CBP is amending its regulations to allow for official liquidation notices to be posted electronically to the agency's website, in a final rule (here). Effective Jan. 14, notices of liquidations, reliquidations, liquidation suspensions and liquidation extensions will no longer be posted at ports, CBP said. Instead, CBP will post electronic notices of liquidation, reliquidation, suspension and extension on its website in a searchable database.

According to CBP's previously announced plans, the electronic bulletin notices will be searchable by using two or more of 10 data elements, such as filer, importer of record number, port of entry or liquidation dates. "For example, conducting a search by entering the port of entry and selecting a posted date would return results for all notices posted for that port for that date," CBP has said. Importer of record numbers will not be viewable in search results. Information on liquidations will be maintained on the CBP website for a minimum of 15 months, after which historical liquidation information may be obtained from a filer's client representative or the relevant port or Center of Excellence and Expertise, CBP said in the final rule.
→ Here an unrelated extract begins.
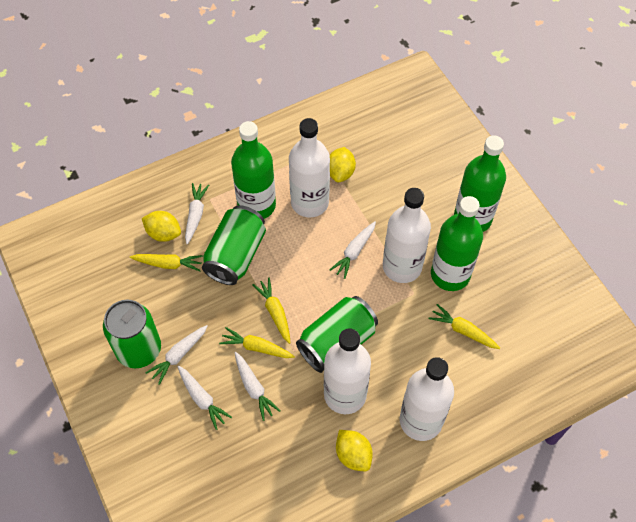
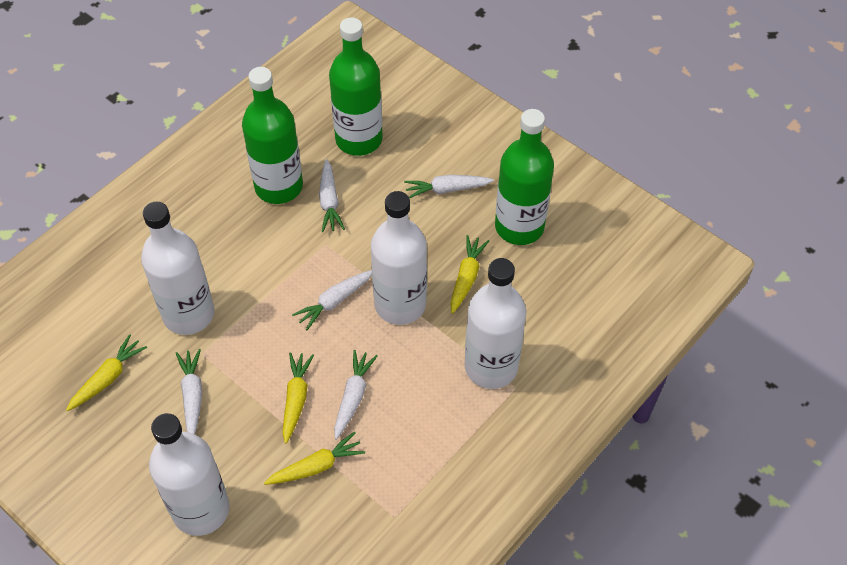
green can: 3 -> 0
yellow lemon: 3 -> 0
CBP will post entries set for automatic liquidation on the agency's "standard 314-day cycle" on Fridays, it said. Manual liquidations, where action by CBP was required, will generally post to the website within 90 minutes of liquidation, CBP said. Though asked by industry to immediately post liquidations to its website (see 1611150012), CBP said that is not possible because it is not immediately aware when entries are deemed liquidated. However, CBP is replacing language from its proposed rule requiring posting deemed liquidations "within a reasonable period" with a requirement that it post the information when it determines an entry has deemed liquidated.

CBP will make the information available in a "conspicuous" location on its website, although not necessarily on the home page, it said. "CBP assures that the link will remain conspicuous regardless of any potential future CBP website changes," it said. CBP will also end its practice of mailing paper notices of extension or suspension, it said. However, the agency is not changing the method by which it issues electronic notices, which most importers rely on, it said.

The changes should save time for the trade, CBP said. Electronic posting will allow importers "to avoid visiting U.S. customhouses and stations for formal entry liquidation and reliquidation information, which typically occur 2,500 times a year," CBP said. "For each trip to a U.S. customhouse or station avoided, importers will save an estimated 45 minutes." They'll also save time for CBP, the agency said in its proposed rule (see 1610130018), which it adopted with only minor changes. "Physically posting the bulletin notice of liquidation, repeated at each customhouse every week, is laborious and time-consuming," it had said.